日本人は海外の影響を強く受ける国民であるとも言われています。 現在では多くの国の習慣や考え方が日本に入ってきて日本の文化にも影響を与えています。

ビジネスを行う上で、どちらの文化を尊重すべきか? 

それでは、実際にビジネスを進めていくうえで、異なった文化を持った人々はどのように対応すればうまくいくでしょうか? 

 

相手の文化に合わせるべきなのでしょうか? 

 

これも実は答えは簡単なのです。 

 

考え方として、どちらが優勢で、何を得たいかという事で答えは変わります。 

文化交流をしたいわけではありません。 

それぞれの良い点を尊重するなどと悠長なことをやっている時間は無駄です。 

あなたの会社が支配権を持っており、日本で事業を成功させたいのであれば、日本の文化を優先すべきでしょう。日本人が相手のビジネスで、日本人が主体となって動かしている事業であればそれで問題になることはありません。

 

一方、50対50の関係で、世界を相手に事業を行なっている場合はどうでしょうか?

こちらは日本、相手はアメリカ企業、アメリカ人であった場合。どちらのしきたりややり方考え方が優先されるべきでしょうか?

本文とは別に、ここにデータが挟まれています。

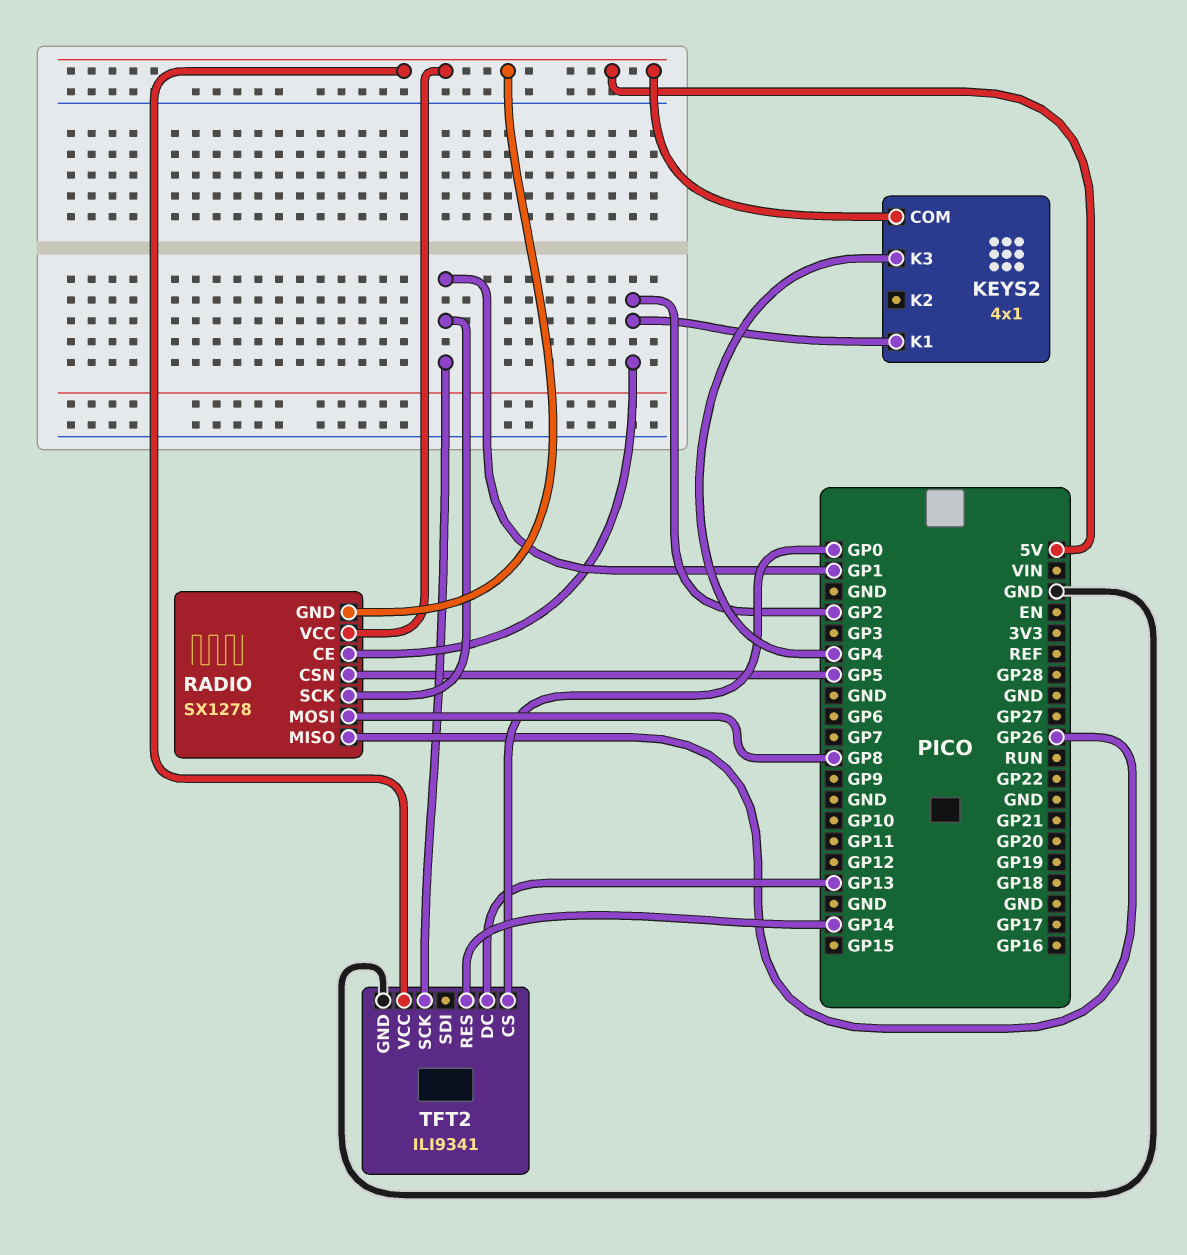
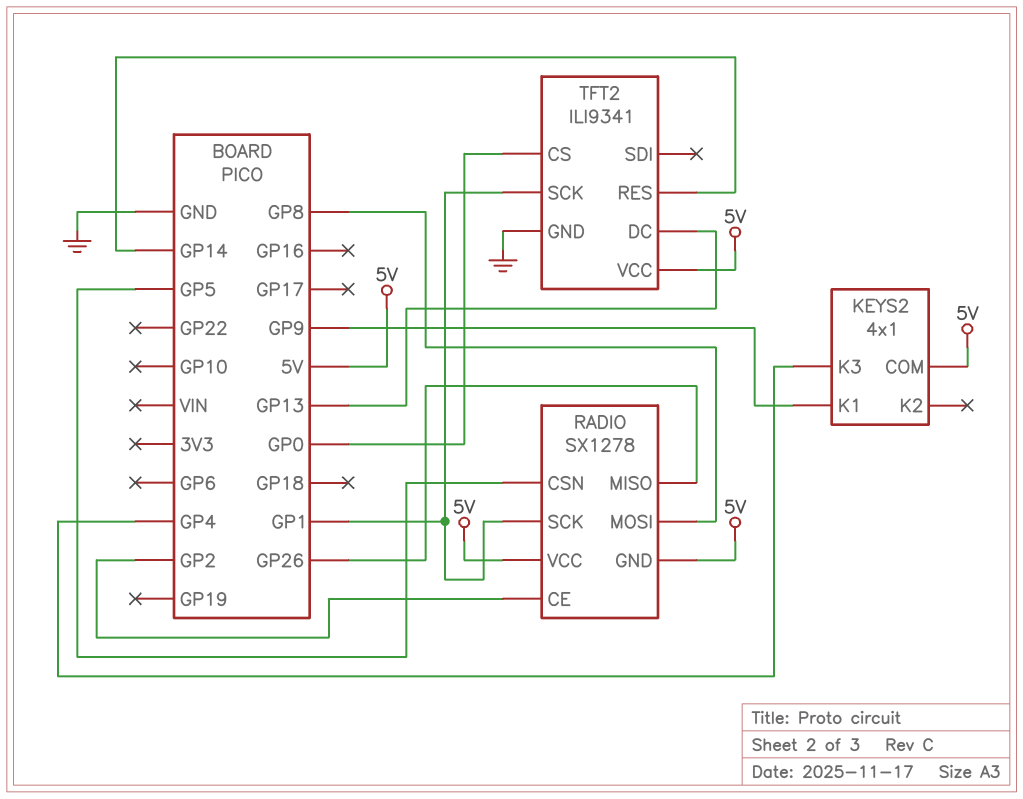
KEYS2 pin K1: GP2 -> GP9

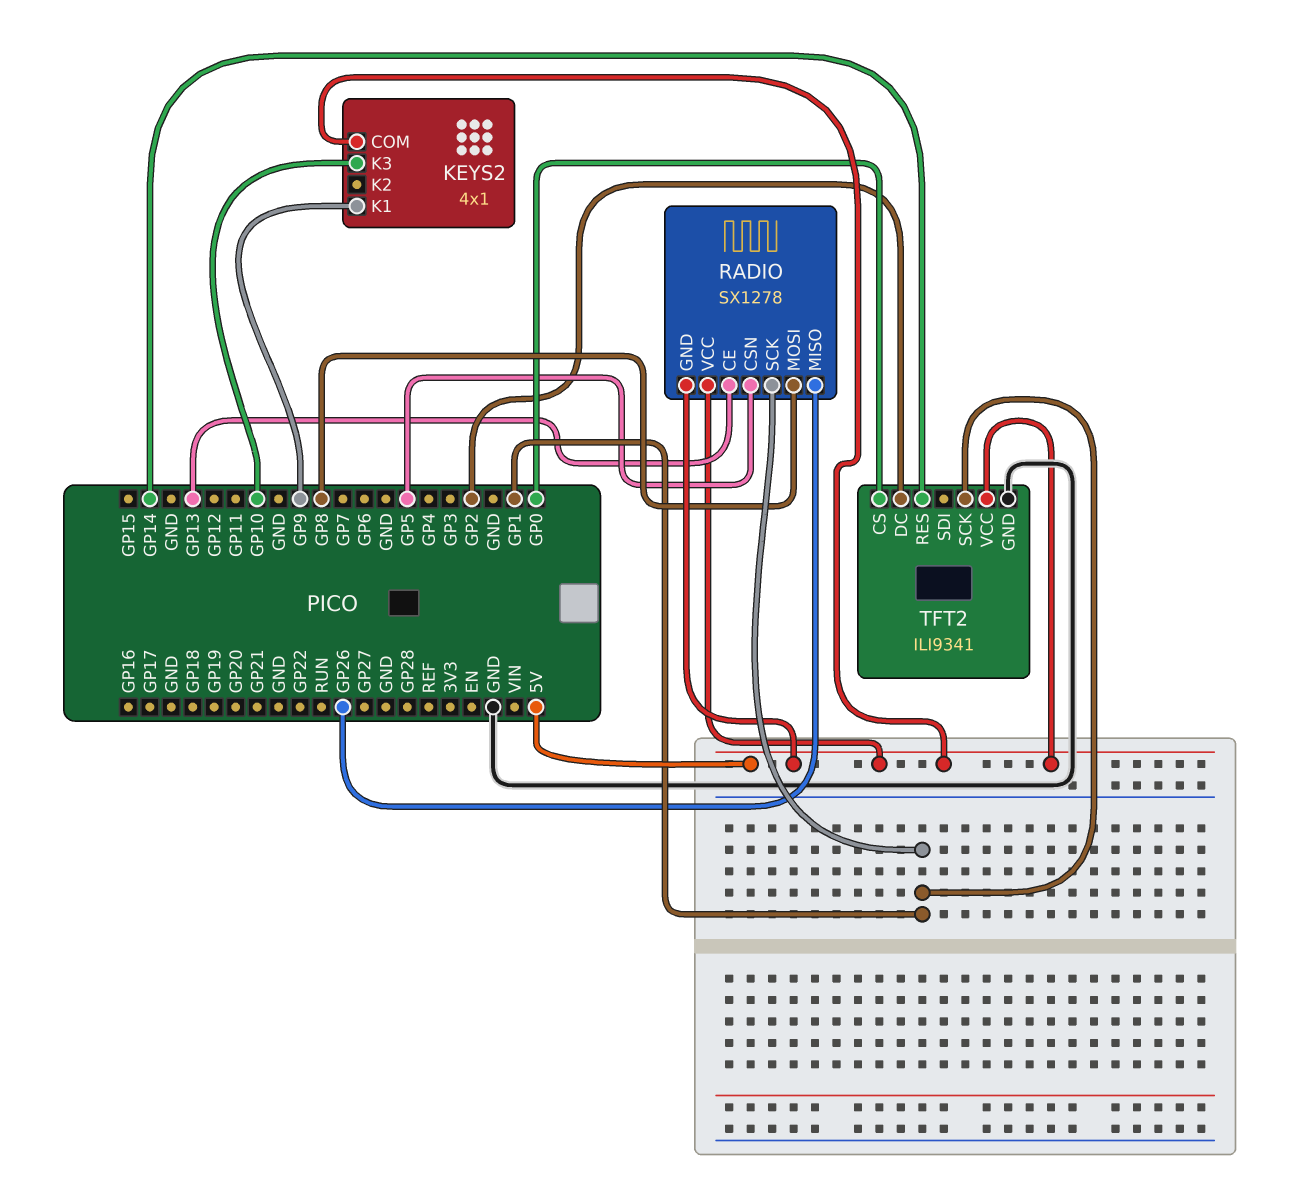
KEYS2 pin K3: GP4 -> GP10
RADIO pin CE: GP2 -> GP13
TFT2 pin DC: GP13 -> GP2

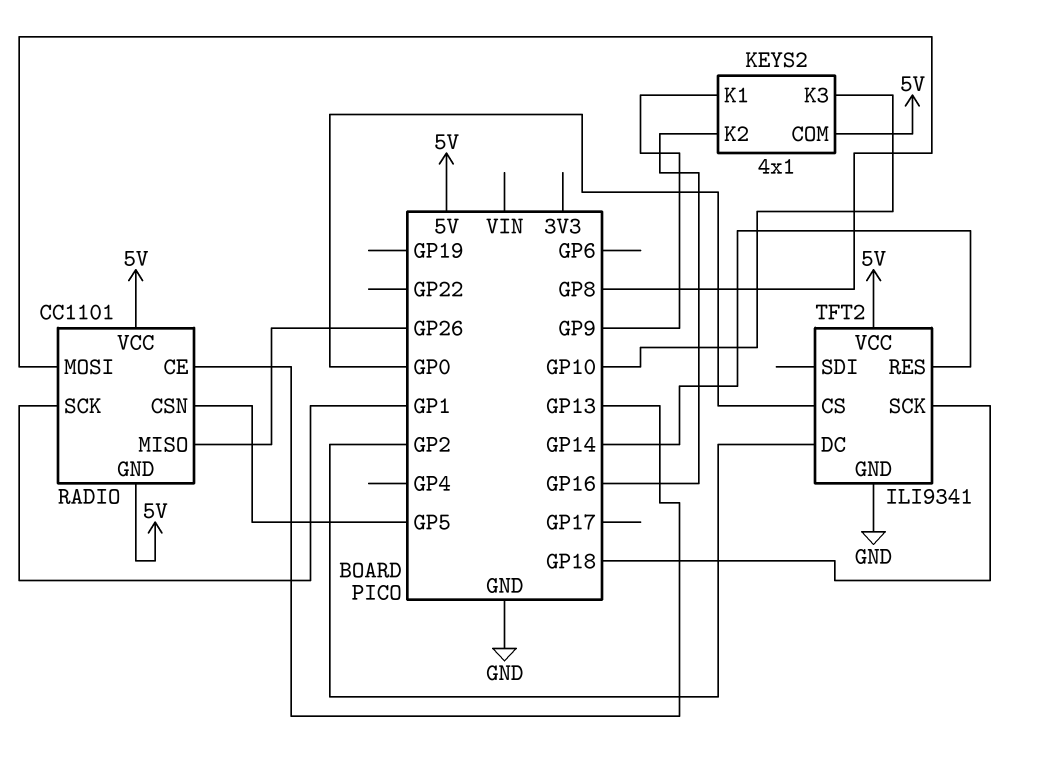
KEYS2 pin K2: none -> GP16
RADIO: SX1278 -> CC1101
TFT2 pin SCK: GP1 -> GP18

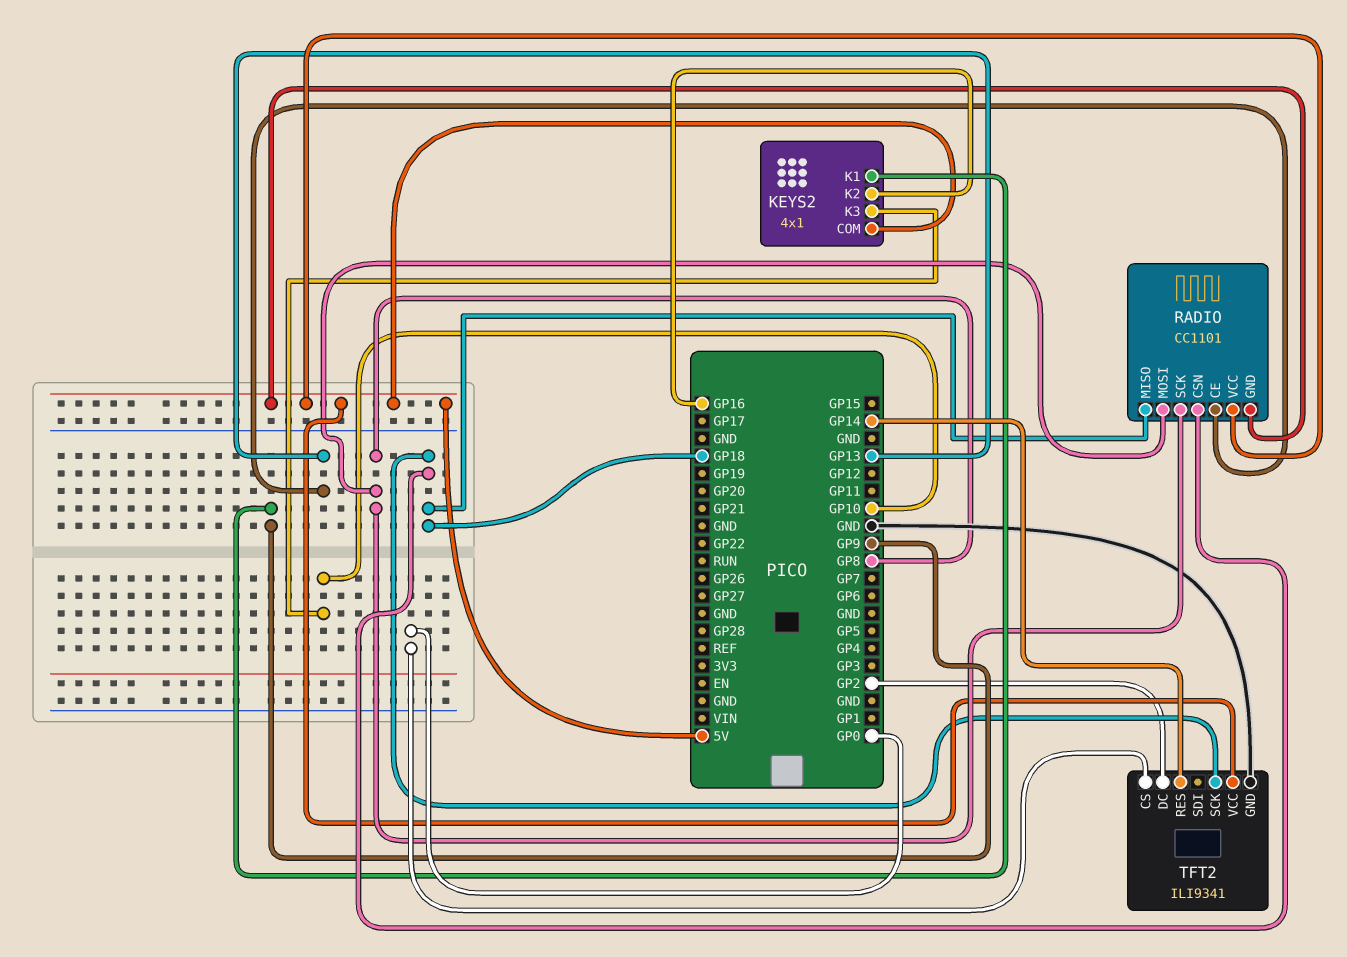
RADIO pin CSN: GP5 -> GP18
RADIO pin MISO: GP26 -> GP18
RADIO pin SCK: GP1 -> GP8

この場合は、ビジネスを行う国に合わせた考え方ややり方を取るべきです。

アメリカならアメリカの文化に合わせる。フランスでビジネスを行うのであればフランスの、インドならインドの文化に合わせることが成功の近道でしょう。

ではグローバルなガバナンスはどうすればう良いでしょうか?

ここで多くの企業が失敗します。なぜなら、50:50の力関係なので、お互いが引かないからです。 

各々自分の文化が正しいと考えているのです。

これを解決する方法はありません。歴史を見ても、50:50の関係で永続する企業はありません。

ここで頑張って、どうにかしようとすると、企業は衰退するだけです。

つまり、支配権がどこにあるかを明確にすることが、唯一の解決策ということになります。

まとめ

rawpixel / Pixabay

文化というのは自分が存在する場所で学び教えられ、助けられて身につくものです。

自然と出る行動や考え方も文化の違いで、大きく異なります。

相手から見れば大変奇妙な行動も、本人にすれば何ら問題のない行動なのです。

豪に入れば豪に従えという言葉があります。

どの世界でも通じる文化というものは存在しません。
その地域に合わせた文化を尊重し行動することが成功の秘訣です。

自分を信じることは大事です。信念を持つことは非常に重要です。
しかし一方で、

自分の考え自分たちの考えが正しいと思い込まないことが重要でしょう。

人間は基本的に利己的なものである。これを忘れないことが肝だと思います。